Cameroun : des enfants tués lors d’une attaque dans une école

Des assaillants prennent d’assaut une école privée dans la ville de Kumba, dans la région du sud-ouest, tuant au moins quatre élèves.

Selon les autorités, des assaillants ont ouvert le feu sur une école privée dans la région du sud-ouest du Cameroun, tuant au moins dix enfants.

Les assaillants inconnus ont pris d’assaut l’école Mother Francisca dans la ville de Kumba samedi. Il n’y a pas eu de revendication immédiate de responsabilité.

« Ils ont attaqué vers midi. Ils ont trouvé les enfants dans une classe et ont ouvert le feu sur eux ».

A déclaré le sous-préfet de Kumba, Ali Anougou

Au moins neuf autres élèves ont été blessés et envoyés à l’hôpital. On craignait que le nombre de morts n’augmente.

Toujours selon les informations fournies par la presse, Ali Anougou a accusé les séparatistes qui ont combattu l’armée dans certaines régions de l’ouest du Cameroun d’être responsables de l’attaque.

Les deux régions anglophones du Cameroun – le Nord-Ouest et le Sud-Ouest – abritent une grande minorité d’anglophones dans un pays où les francophones sont très majoritaires – une situation qui est l’héritage de la décolonisation de l’Afrique de l’Ouest par la France et la Grande-Bretagne il y a plus de 60 ans.

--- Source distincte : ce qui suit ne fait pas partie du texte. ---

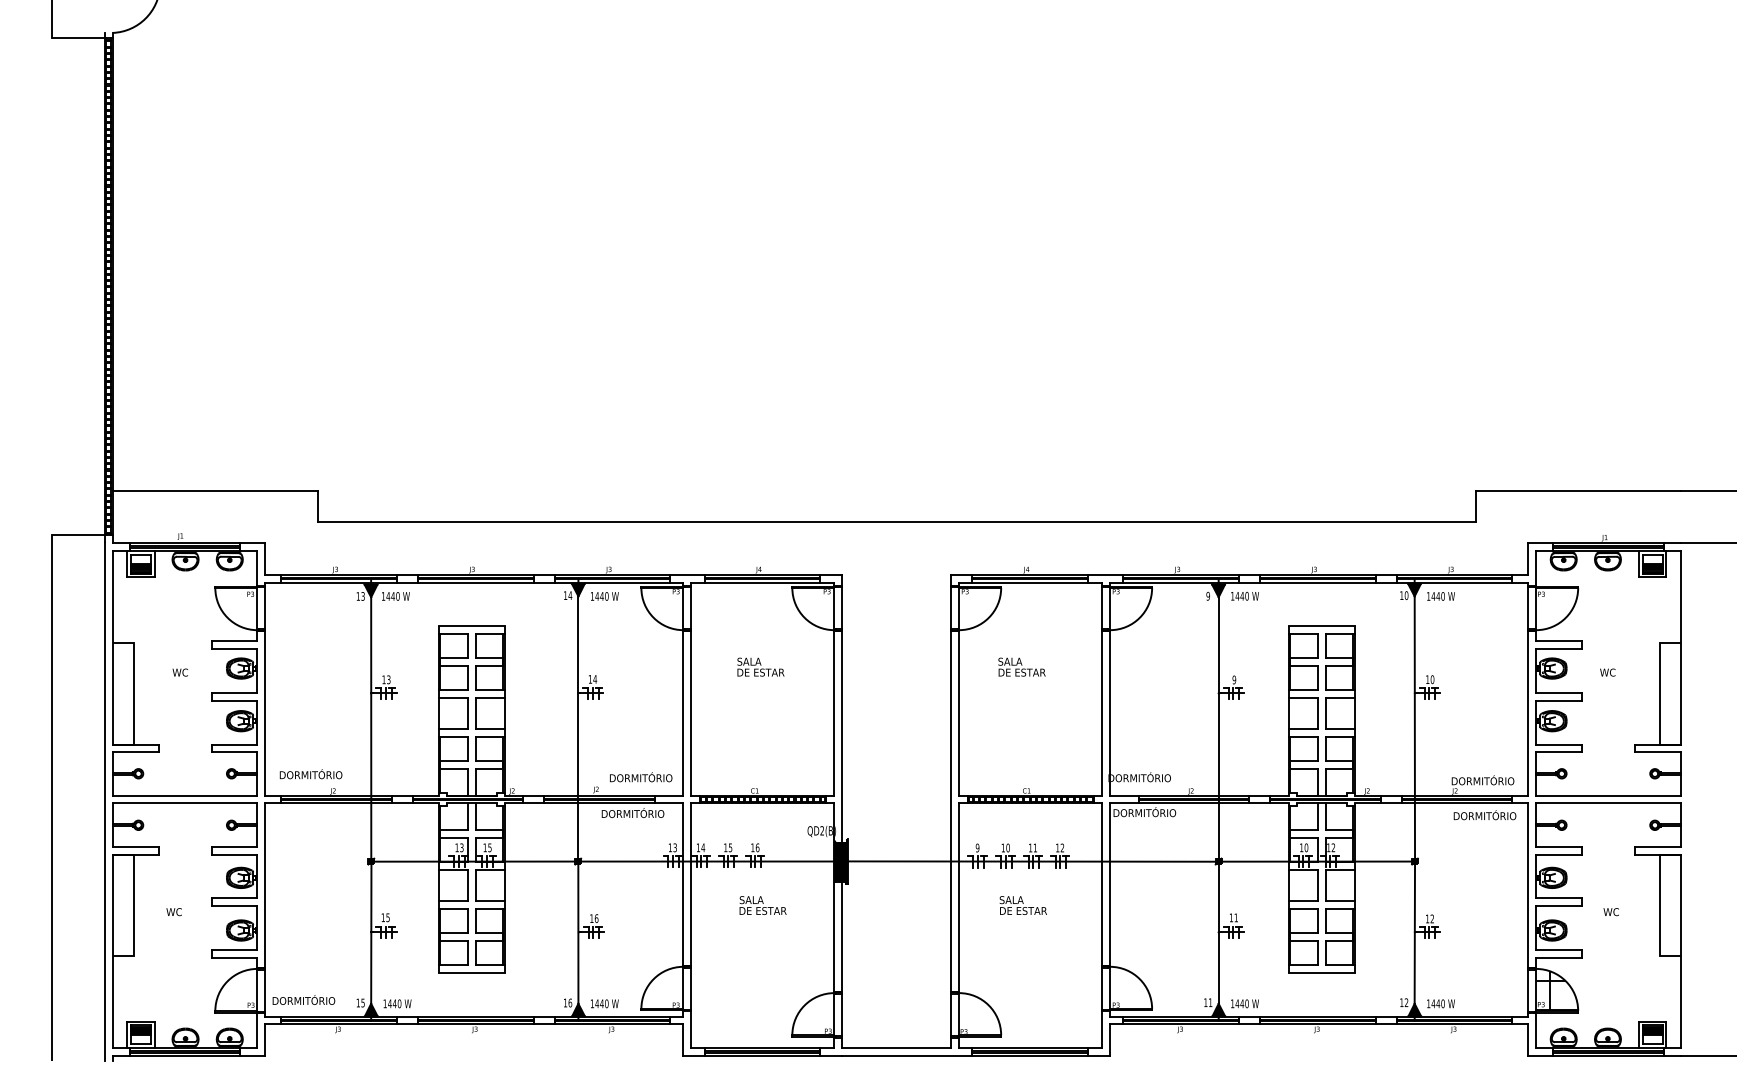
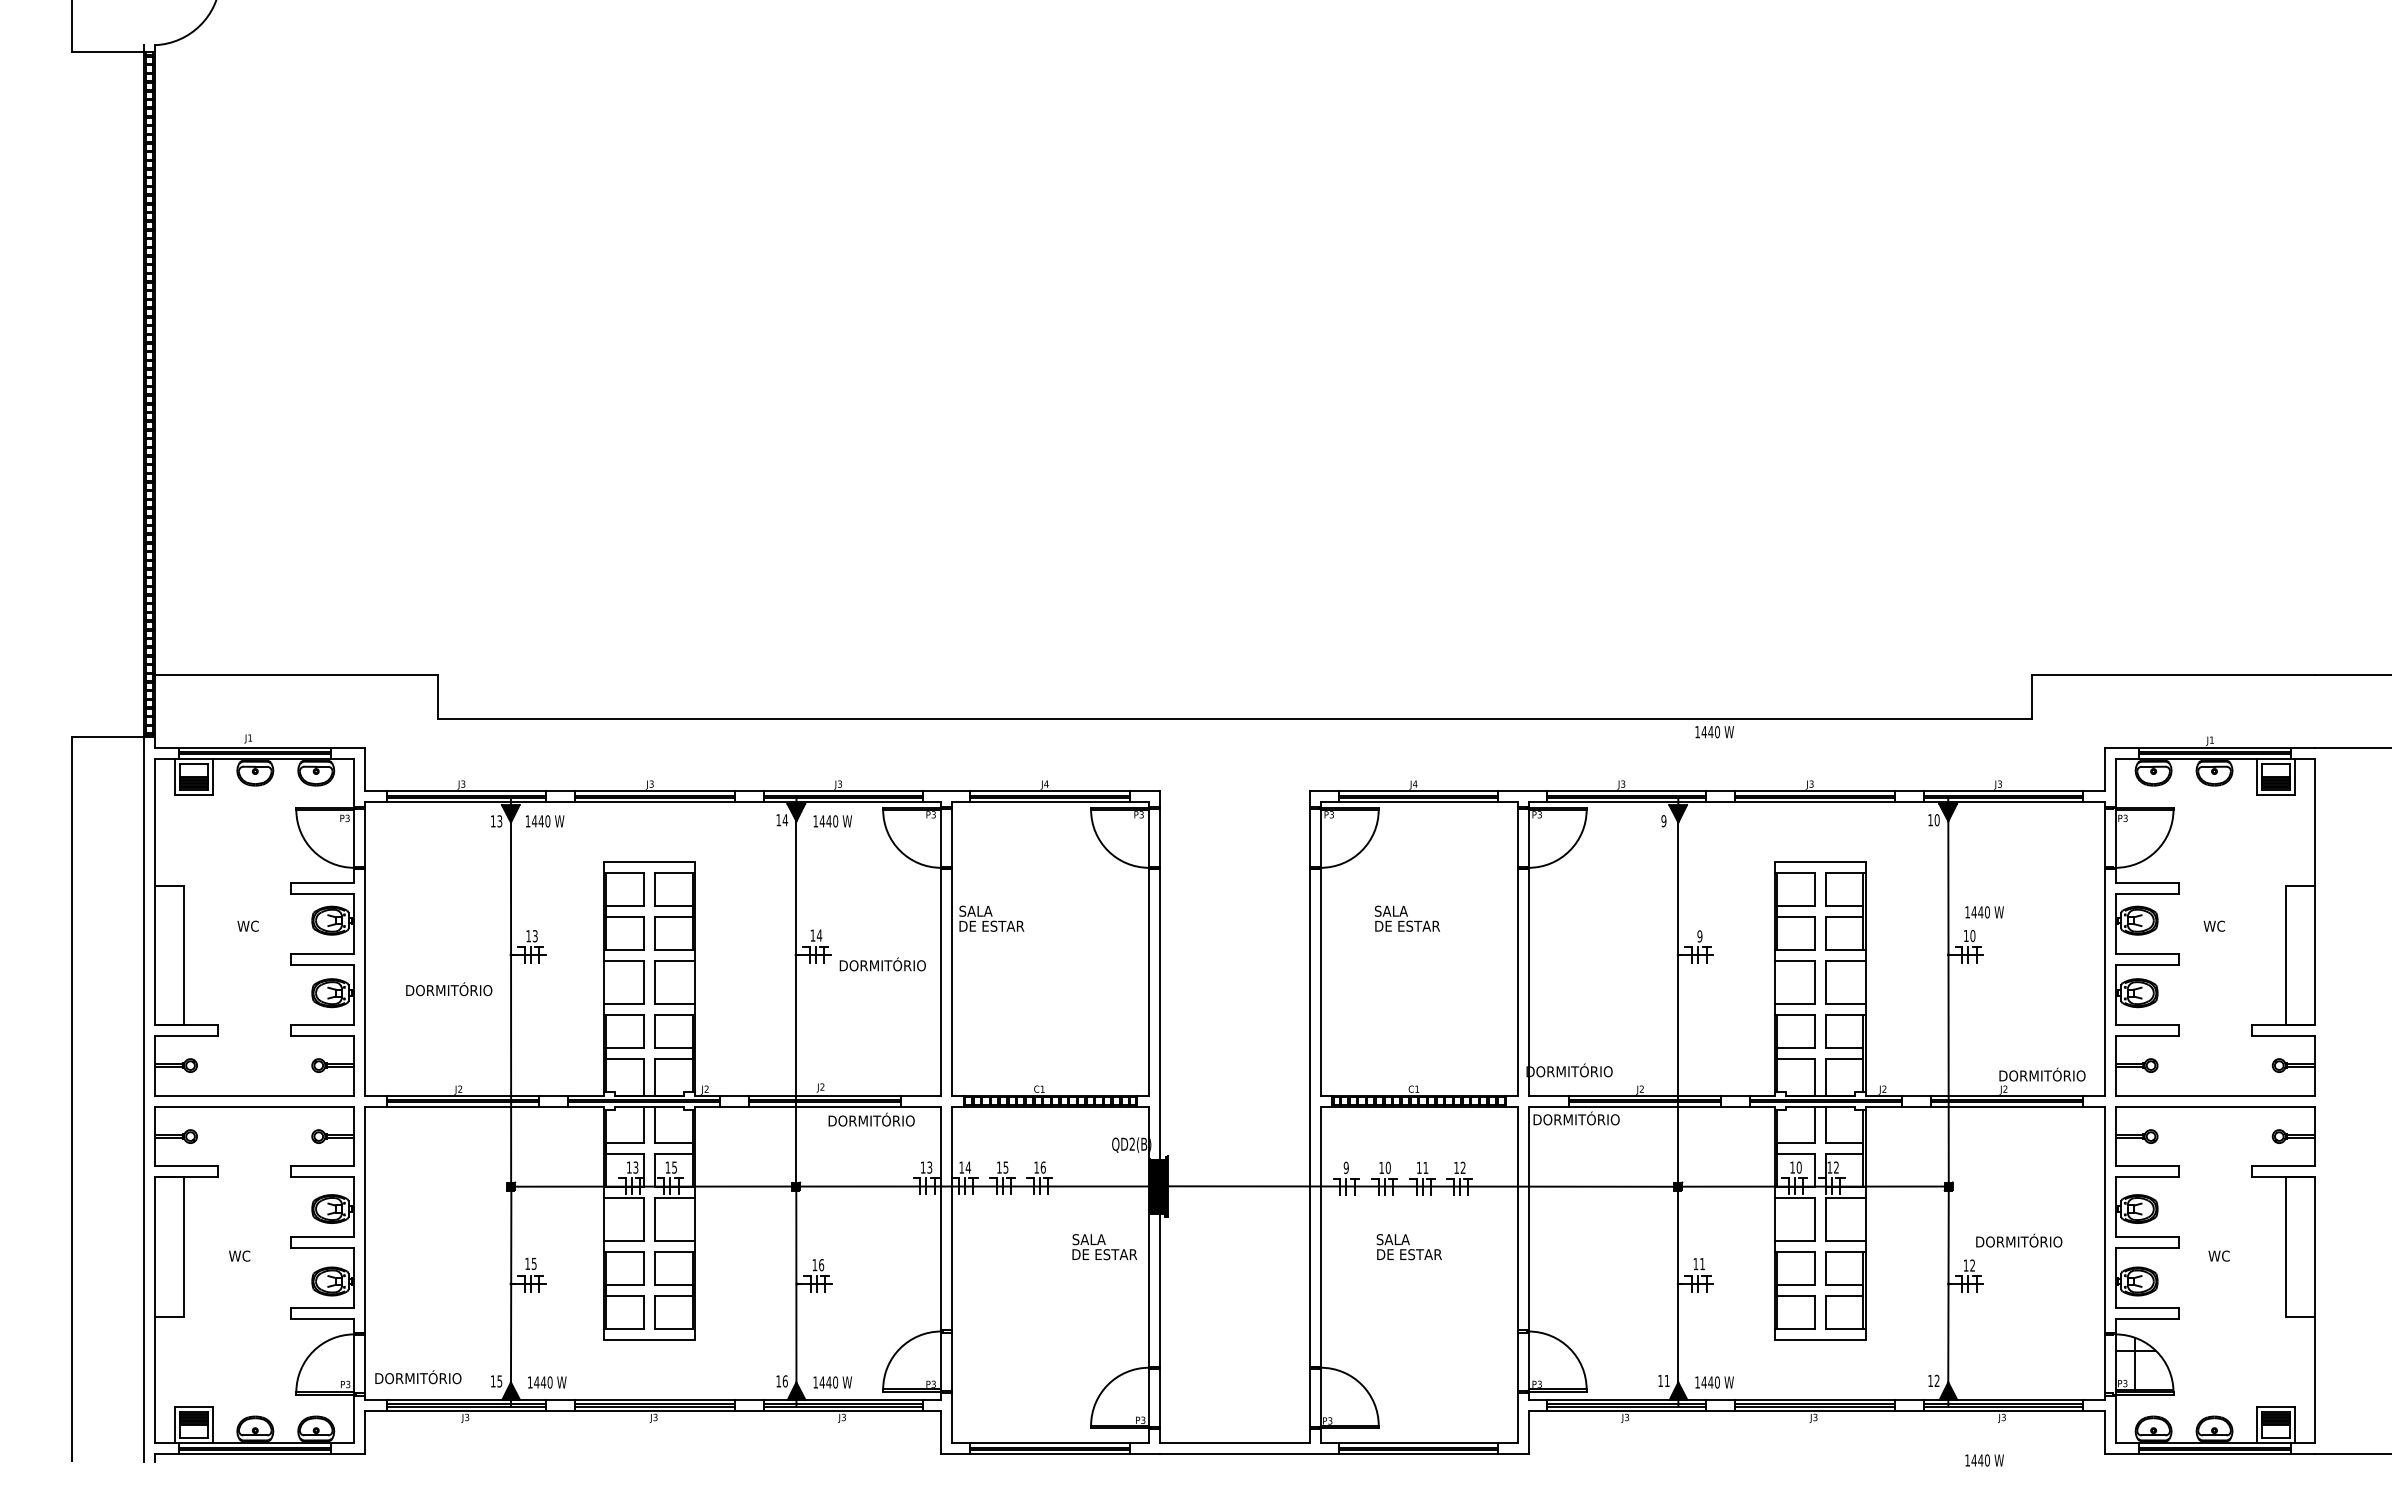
text: (1244, 596) -> (1714, 732), moved
text: (1440, 596) -> (1984, 912), moved
text: (760, 666) -> (991, 918), moved
text: (311, 774) -> (449, 989), moved
text: (640, 777) -> (882, 964), moved
text: (1485, 815) -> (2019, 1240), moved
text: (762, 905) -> (1104, 1247), moved
text: (1440, 1003) -> (1984, 1460), moved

Vers la fin de 2016, les plaintes de longue date concernant la discrimination politique et économique exercée par le gouvernement central à l’encontre des anglophones se sont répandues lorsque des avocats, des étudiants et des enseignants ont commencé à réclamer des réformes.

La réponse meurtrière du gouvernement aux protestations a incité les rebelles à déclarer en 2017 l’indépendance d’une région qu’ils appellent « Ambazonia », ce qui a déclenché une répression plus sévère de la part des autorités.

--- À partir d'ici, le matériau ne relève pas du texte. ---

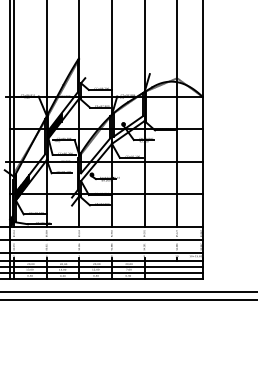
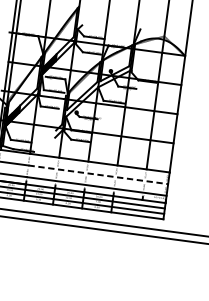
line: (125, 240) -> (98, 175), solid -> dashed

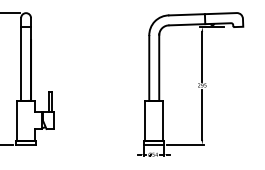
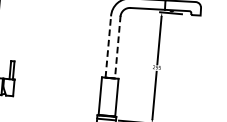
line: (149, 67) -> (108, 46), solid -> dashed
line: (159, 68) -> (117, 47), solid -> dashed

Par la suite, les deux parties ont été accusées d’avoir commis des atrocités dans un conflit qui a fait quelque 3 000 morts et forcé des centaines de milliers de personnes à quitter leur foyer.

En guise de protestation contre le gouvernement du président Paul Biya, les sécessionnistes anglophones ont imposé des couvre-feux et fermé des écoles.

Ainsi, l’année dernière, les fonctionnaires ont accusé les séparatistes d’avoir enlevé des dizaines d’écoliers, accusations que les séparatistes ont démenties.